Bisnis.com, JAKARTA - Baru-baru ini beredar pesan berantai di media sosial dan Whatsapp Grup mengenai carai menyuntik vaksin ke Presiden Joko Widodo yang dianggap gagal dan harus diulang. Pasalnya, di dalam pesan tersebut dijelaskan secara gamblang mengenai cara menyuntik yang dianggap tidak menembus otot.
Ketua satgas Covid-19 IDI Zubairi Djoerban lalu angkat bicara dan menegaskan pesan berantai yang beredar tersebut tidak benar.
Lewat akun twitternya, Zubairi menulis mengenai cara penyuntikkan vaksin yang dilakukan Profesor Abdul Muthalib ke Presiden Jokowi pada tanggal 13 Januari lalu sudah benar.
Zubairi menulis penjelasan ini berdasarkan penelitian berjudul Mitos Injeksi Intramuskular Sudut 90 Derajat yang ditulis oleh DL Katsma dan R Katsma yang diterbitkan di National Library of Medicine pada edisi Januari-Februari 2000.
Berikut penjelasan lengkap Zubairi yang ditulis di akun twitternya pada Senin (18/1/2021) malam.
Selain Kristen Gray, yang meresahkan lagi adalah beredarnya pesan berantai di media sosial dan WAG tentang vaksinasi @jokowi yang dianggap gagal dan harus diulang. Pertanyaan ini diajukan terus oleh jurnalis kepada saya, entah kenapa. Biar clear, berikut jawaban saya:
— Zubairi Djoerban (@ProfesorZubairi) January 18, 2021
Duduk persoalan isu ini dimulai dari pesan seorang dokter di Cirebon yang menyatakan injeksi vaksin Sinovac seharusnya intramuskular (menembus otot) sehingga penyuntikannya harus dilakukan dengan tegak lurus (90 derajat).
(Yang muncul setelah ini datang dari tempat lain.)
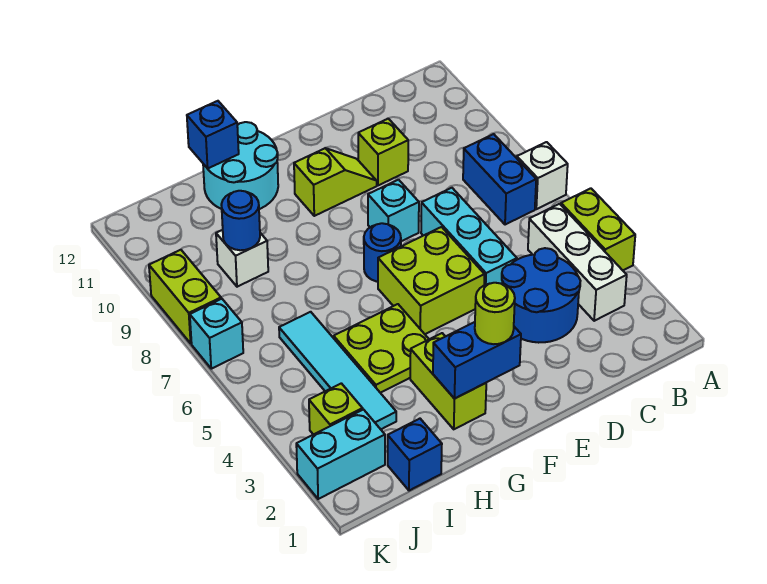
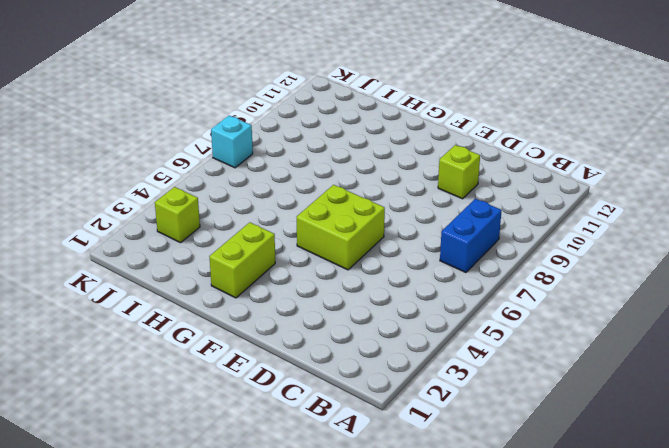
none -> lime brick A4:A5 level 1
none -> white brick A7 level 1
none -> white brick B3:B5 level 1

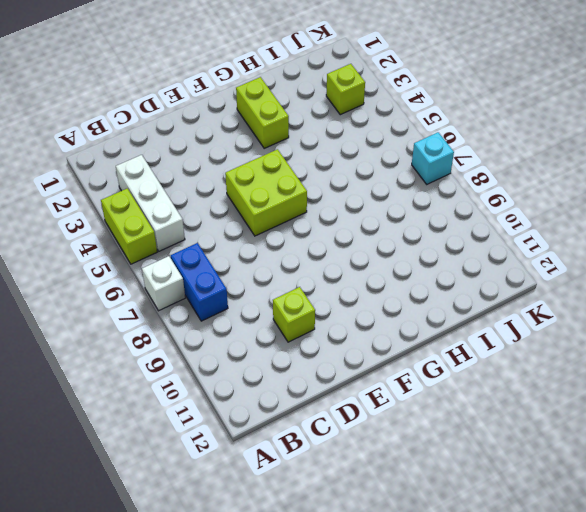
none -> blue round brick C3:D4 level 1
none -> cyan brick D5:D7 level 1
none -> cyan brick E8 level 1

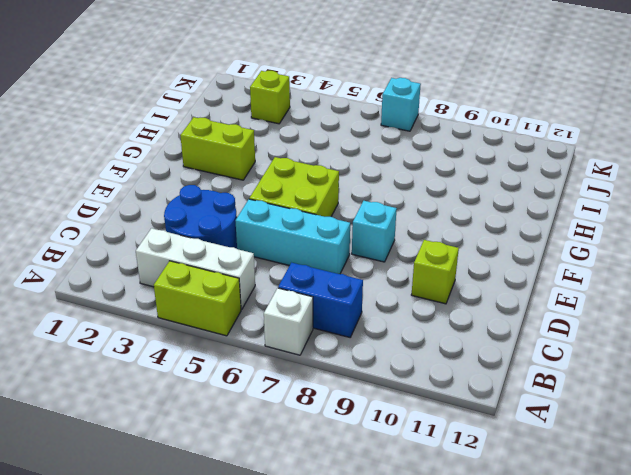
none -> lime slope E10:F10 level 1 top F
none -> blue round brick F7 level 1
none -> lime plate G4:H5 level 1

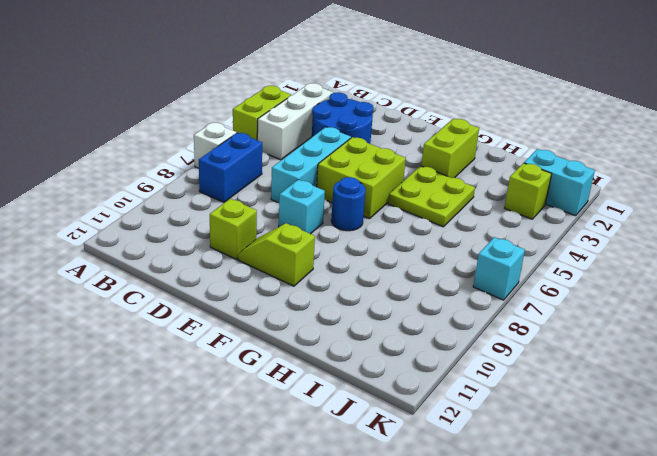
none -> cyan round brick G11:H12 level 1
none -> blue brick I1 level 1
none -> cyan tile I3:I6 level 1

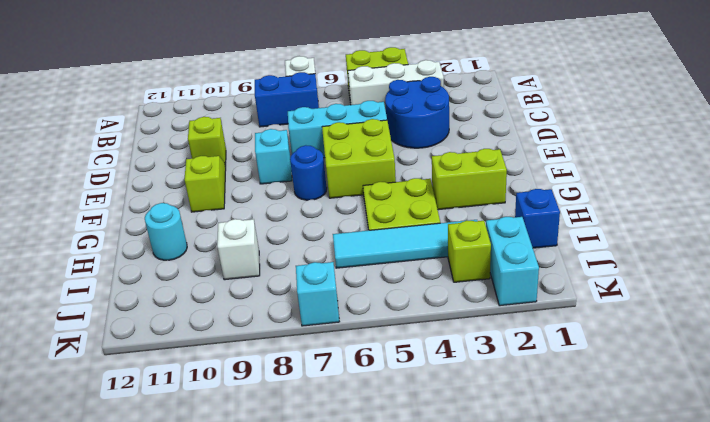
cyan round brick H11 level 1 -> cyan round brick G11:H12 level 1
none -> lime brick K8:K9 level 1
none -> blue brick F2:G2 level 2
none -> blue brick H12 level 2

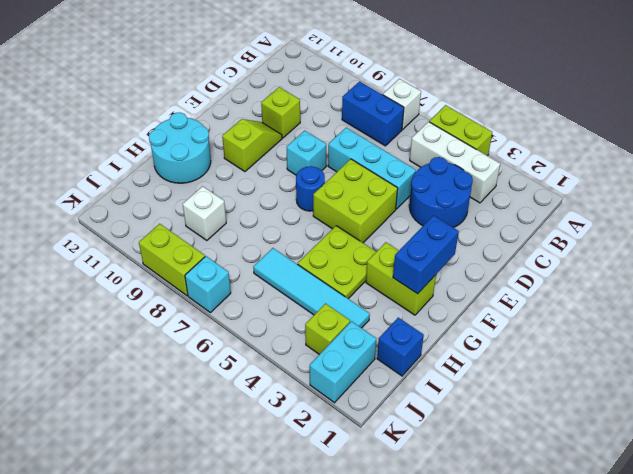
none -> blue brick H12 level 2
none -> blue round brick I9 level 2
none -> lime round brick F2 level 3

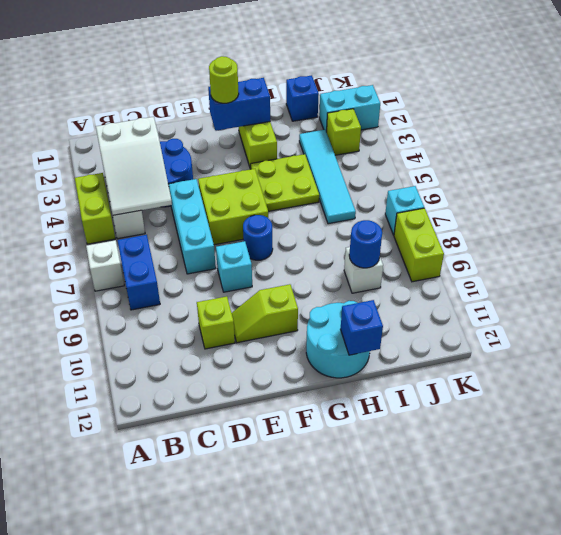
white slope B3:C5 level 2 top 3 -> none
— Zubairi Djoerban (@ProfesorZubairi) January 18, 2021
Menurut dokter itu, vaksin yang diterima @jokowi tidak menembus otot, karena tidak 90 derajat. Sehingga, dianggapnya, vaksin tersebut tidak masuk ke dalam darah, dan hanya sampai di kulit (intrakutan) atau di bawah kulit (subkutan). Apakah benar?
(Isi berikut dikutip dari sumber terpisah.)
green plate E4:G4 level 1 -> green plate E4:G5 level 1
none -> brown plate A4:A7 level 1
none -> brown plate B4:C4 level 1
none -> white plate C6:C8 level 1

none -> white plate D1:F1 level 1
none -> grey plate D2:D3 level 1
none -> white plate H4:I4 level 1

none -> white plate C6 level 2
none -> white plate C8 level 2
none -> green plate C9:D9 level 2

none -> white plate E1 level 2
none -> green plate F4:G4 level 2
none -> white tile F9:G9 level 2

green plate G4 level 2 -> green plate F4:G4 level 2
— Zubairi Djoerban (@ProfesorZubairi) January 18, 2021
Jawabannya tidak benar. Sebab, menyuntik itu tidak harus selalu tegak lurus dengan cara intramuskular. Itu pemahaman lama alias usang dan jelas sekali kepustakaannya. Bisa Anda lihat di penelitian berjudul "Mitos Injeksi Intramuskular Sudut 90 Derajat”.
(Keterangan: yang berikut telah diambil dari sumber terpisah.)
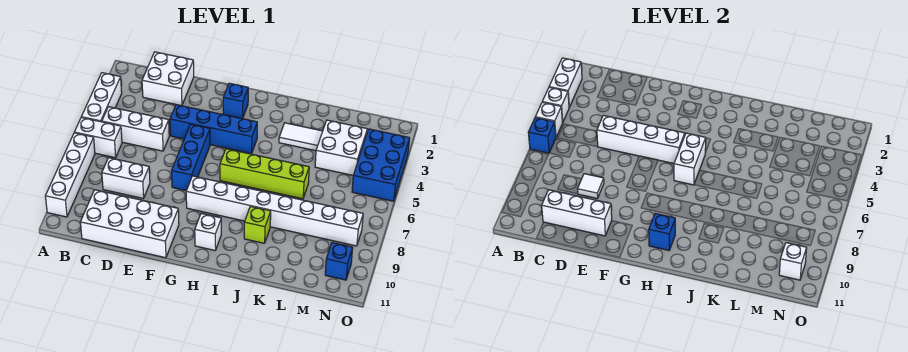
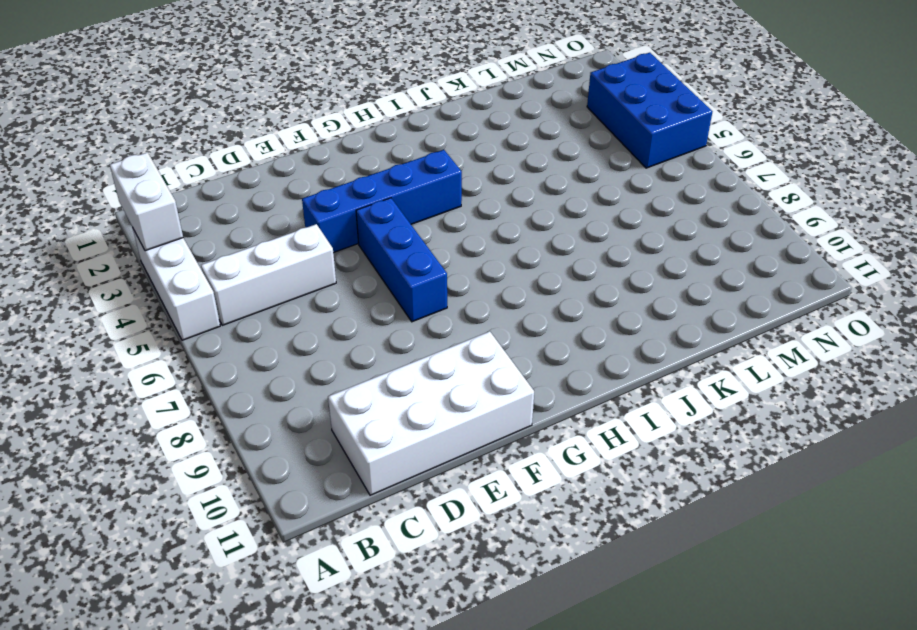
none -> white brick A6:B6 level 1
none -> white brick A7:A10 level 1
none -> white brick C1:D2 level 1

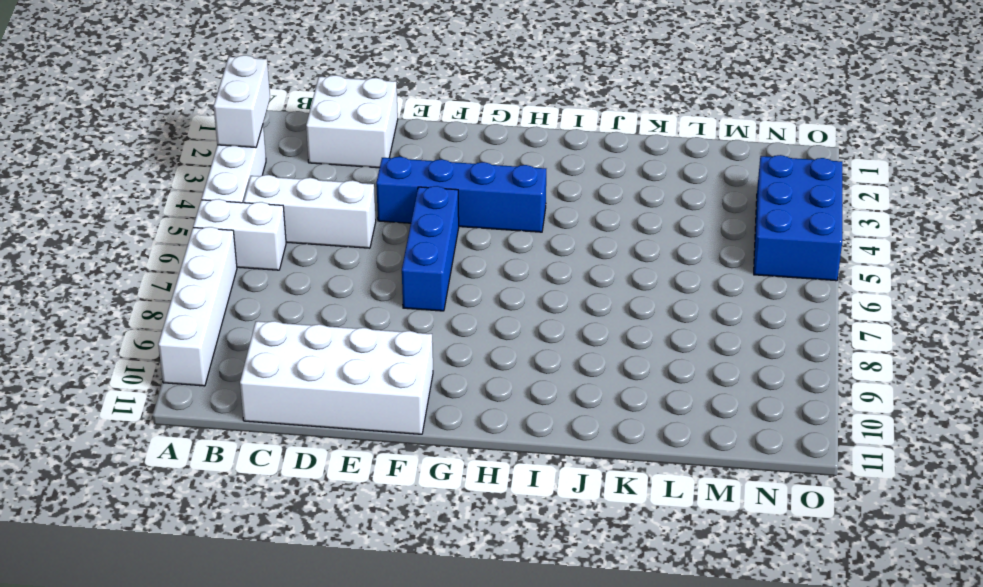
none -> white brick C8:D8 level 1
none -> blue brick G2 level 1
none -> white brick G8:N8 level 1

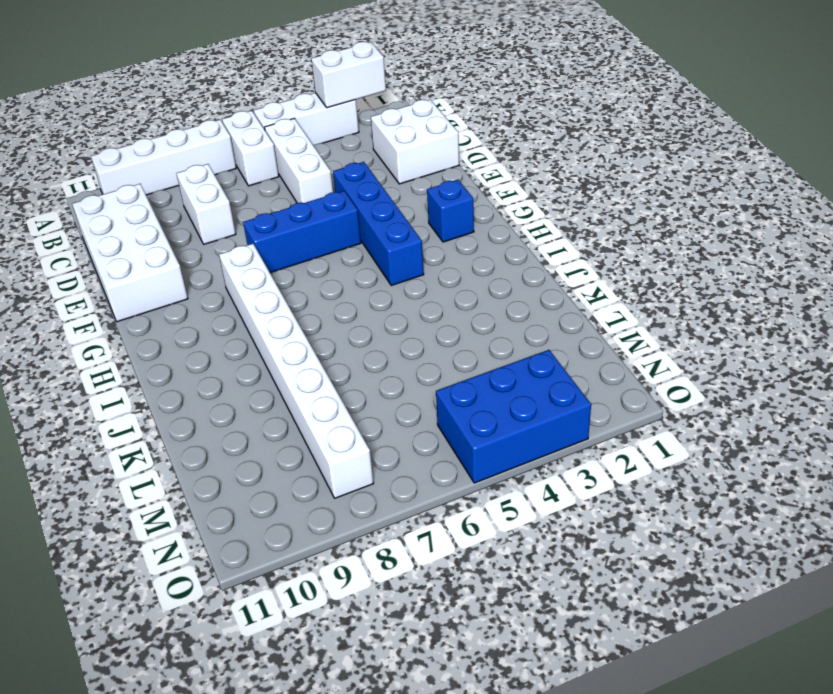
none -> lime brick H6:K6 level 1
none -> white brick H10 level 1
none -> white tile J3:K3 level 1

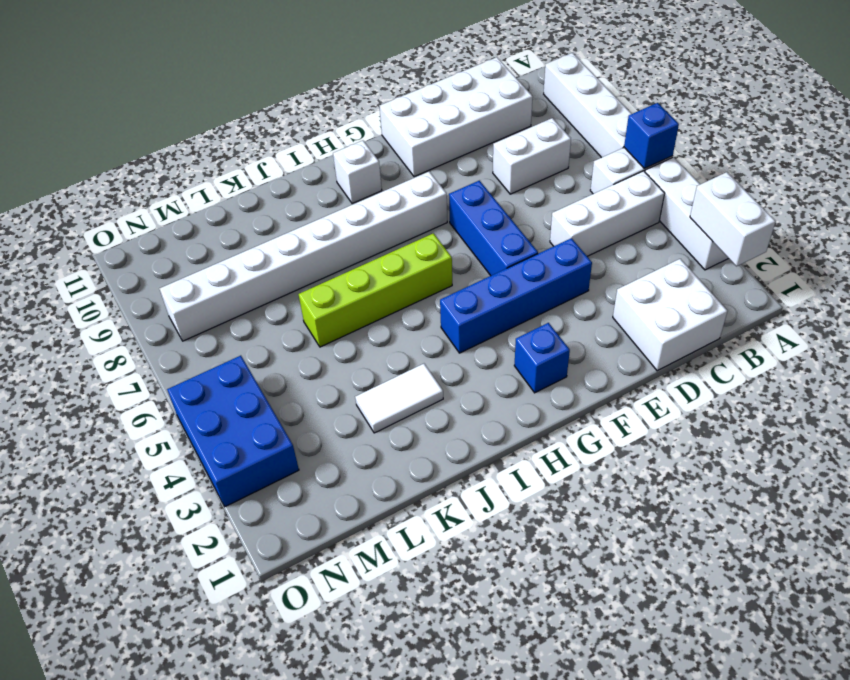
none -> lime brick J9 level 1
none -> white brick L3:M4 level 1
none -> blue brick N10 level 1

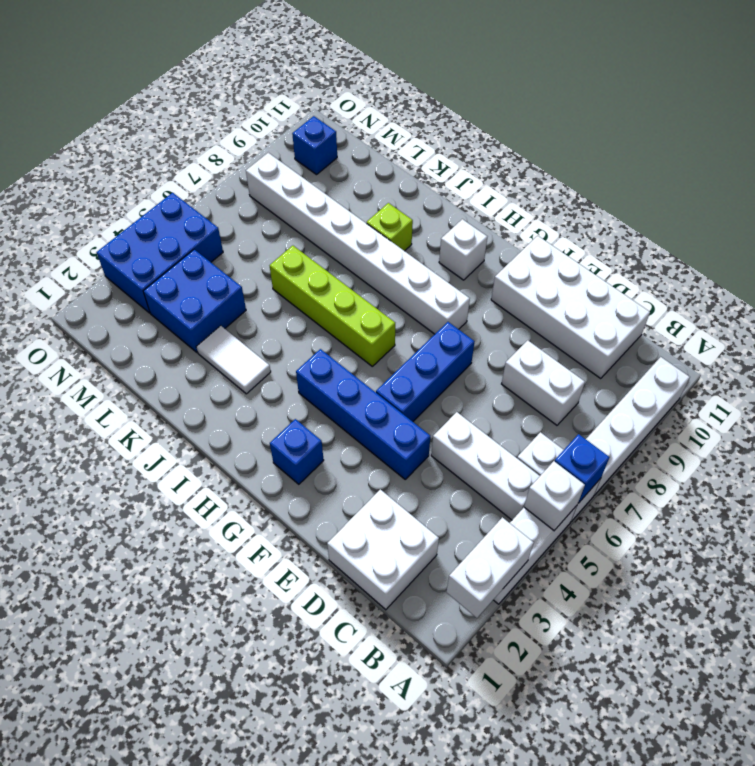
blue brick L3:M4 level 1 -> white brick L3:M4 level 1
none -> white brick A4 level 2
none -> white brick C10:E10 level 2
none -> white brick D5:G5 level 2

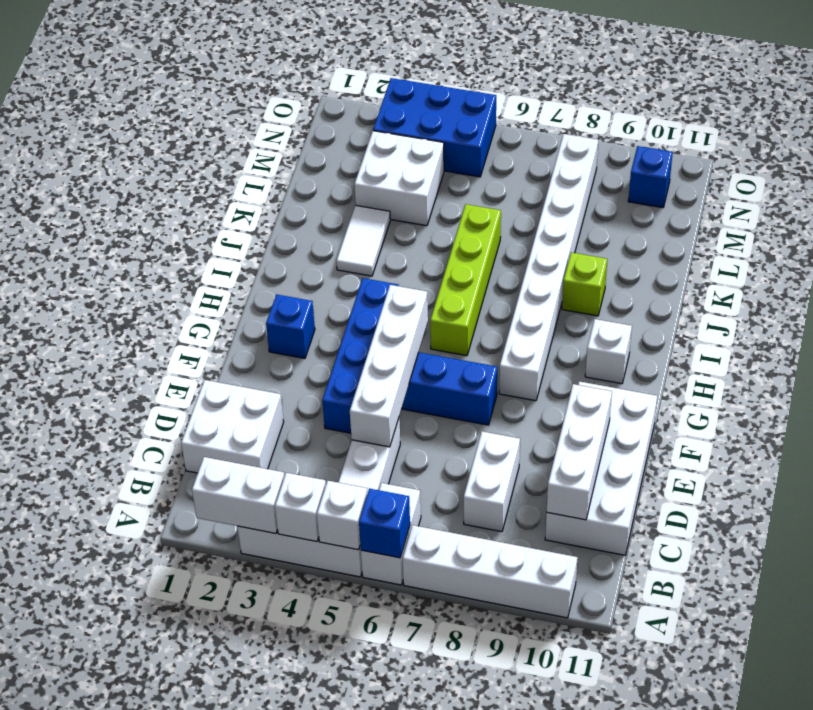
none -> white tile D8 level 2
none -> white brick H5:H6 level 2
none -> blue brick H10 level 2

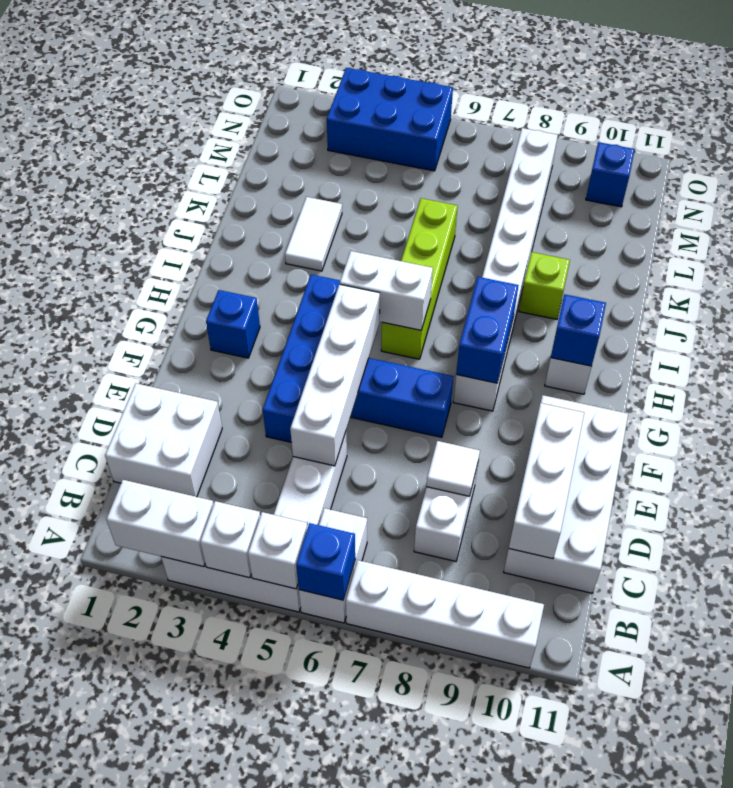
blue brick G8:H8 level 2 -> none
none -> white brick L3:M4 level 1
none -> white brick N10 level 2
— Zubairi Djoerban (@ProfesorZubairi) January 18, 2021
Penelitian itu ditulis oleh DL Katsma dan R Katsma, yang diterbitkan di National Library of Medicine pada edisi Januari-Februari 2000. Intinya, persyaratan sudut 90 derajat untuk injeksi intramuskular itu tidak realistis.
— Zubairi Djoerban (@ProfesorZubairi) January 18, 2021
Pasalnya, trigonometri menunjukkan, suntikan yang diberikan pada 72 derajat, hasilnya itu mencapai 95 persen dari kedalaman suntikan yang diberikan pada derajat 90. Artinya, apa yang dilakukan Profesor Abdul Muthalib sudah benar. Tidak diragukan.
— Zubairi Djoerban (@ProfesorZubairi) January 18, 2021
Pertanyaan selanjutnya, apakah ada risiko terjadi Antibody Dependent Enhancement (ADE), kondisi di mana virus mati yang ada di dalam vaksin masuk ke jaringan tubuh lain dan menyebabkan masalah kesehatan?
— Zubairi Djoerban (@ProfesorZubairi) January 18, 2021
Jawabannya: kan tidak terbukti di uji klinis satu, dua dan tiga bahwa ADE itu terjadi pada vaksin Sinovac. Dulu pernah diduga terjadi pada vaksin demam berdarah. Saya enggak tahu bagaimana perkembangannya lagi. Silakan dicek.
— Zubairi Djoerban (@ProfesorZubairi) January 18, 2021
Lebih jauh lagi. Apakah tubuh kurus dan tidak punya pengaruh dengan ukuran jarum suntik? Ya kalau obesitas berlebihan tentu jaringan lemaknya banyak. Jadi untuk masuk ke otot jadi lebih sulit. Dokter yang nantinya bisa menilai ukuran jarum suntik itu ketika akan divaksin.
— Zubairi Djoerban (@ProfesorZubairi) January 18, 2021
Terima kasih. Semoga bermanfaat. Promosikan hal yang baik. Jangan ajak-ajak untuk yang tidak bermanfaat, apalagi sedang pandemi. Betul @kristentootie?